Court Opinion

ID: 6067257
Source: CourtListenerOpinion
Date Created: 2022-01-13 16:41:30.081332+00
Date Added: 2024-06-11T08:52:45.332791
License: Public Domain

In an action to recover damages for personal injuries, the plaintiff appeals from an order of the Supreme Court, Kings County (Mason, J.), dated March 6, 2000, which granted the defendants’ motion for summary judgment dismissing the complaint on the ground that the plaintiff did not sustain a serious injury within the meaning of Insurance Law § 5102 (d).
Ordered that the order is affirmed, with costs.
In support of their motion for summary judgment the defendants made a prima facie showing that the plaintiff did not sustain a serious injury within the meaning of Insurance Law § 5102 (d) (see, Gaddy v Eyler, 79 NY2d 955). In opposition, the plaintiff failed to raise an issue of fact as to whether he sustained such a serious injury. The plaintiff failed to submit competent medical evidence in admissible form indicating what treatment, if any, he received for his alleged injuries in the three years between the accident and the examination conducted by his chiropractor in November 1999. In addition, the affidavit of the plaintiffs chiropractor was insufficient to raise an issue of fact as to whether the plaintiff sustained serious injury as it did not provide any information concerning the nature of the plaintiffs medical treatment between the time of the accident and the chiropractor’s examination of the plaintiff (see, Goldin v Lee, 275 AD2d 341; Smith v Askew, 264 AD2d 834; Dimenshteyn v Caruso, 262 AD2d 348; Miller v Donohue, *620250 AD2d 825; Williams v Ciaramella, 250 AD2d 763; Rum v Pam Transp., 250 AD2d 751; Medina v Zalmen Reis & Assocs., 239 AD2d 394).

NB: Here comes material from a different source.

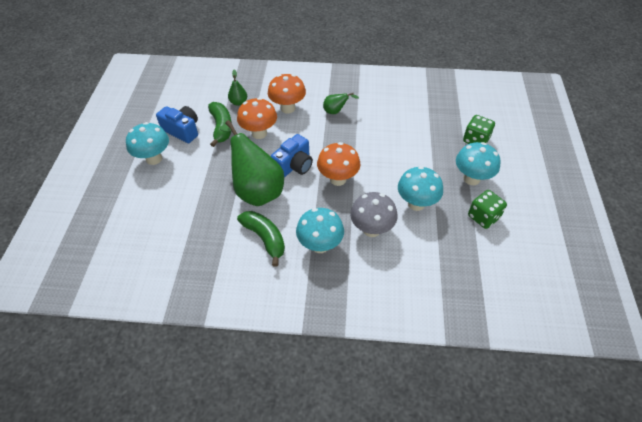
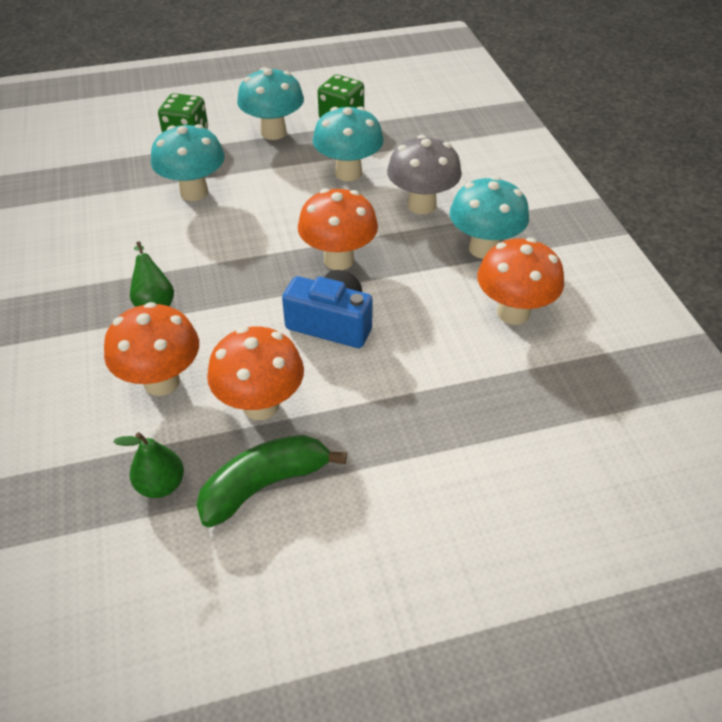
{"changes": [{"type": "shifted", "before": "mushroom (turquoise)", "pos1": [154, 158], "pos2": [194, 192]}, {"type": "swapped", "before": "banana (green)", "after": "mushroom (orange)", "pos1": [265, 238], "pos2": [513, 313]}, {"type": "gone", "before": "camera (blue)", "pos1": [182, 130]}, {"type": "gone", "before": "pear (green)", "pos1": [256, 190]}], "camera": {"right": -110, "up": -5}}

Furthermore, the plaintiff’s self-serving statement that he was unable to return to his job as a result of the subject accident, without more, was insufficient to show that he sustained a medically-determined injury or impairment of a nonpermanent nature which prevented him from performing substantially all of the material acts which constituted his usual and customary daily activities for a period of not less than 90 days during the 180-day period immediately following the accident (see, Krakofsky v Fox-Rizzi, 273 AD2d 277; Lalli v Tamasi, 266 AD2d 266; DiNunzio v County of Suffolk, 256 AD2d 498; Estrella v Marano, 255 AD2d 358; Snyder v Perez, 246 AD2d 526; Ryan v Xuda, 243 AD2d 457; Yagliyan v Gun Shik Yang, 241 AD2d 518). O’Brien, J. P., Krausman, Goldstein and Schmidt, JJ., concur.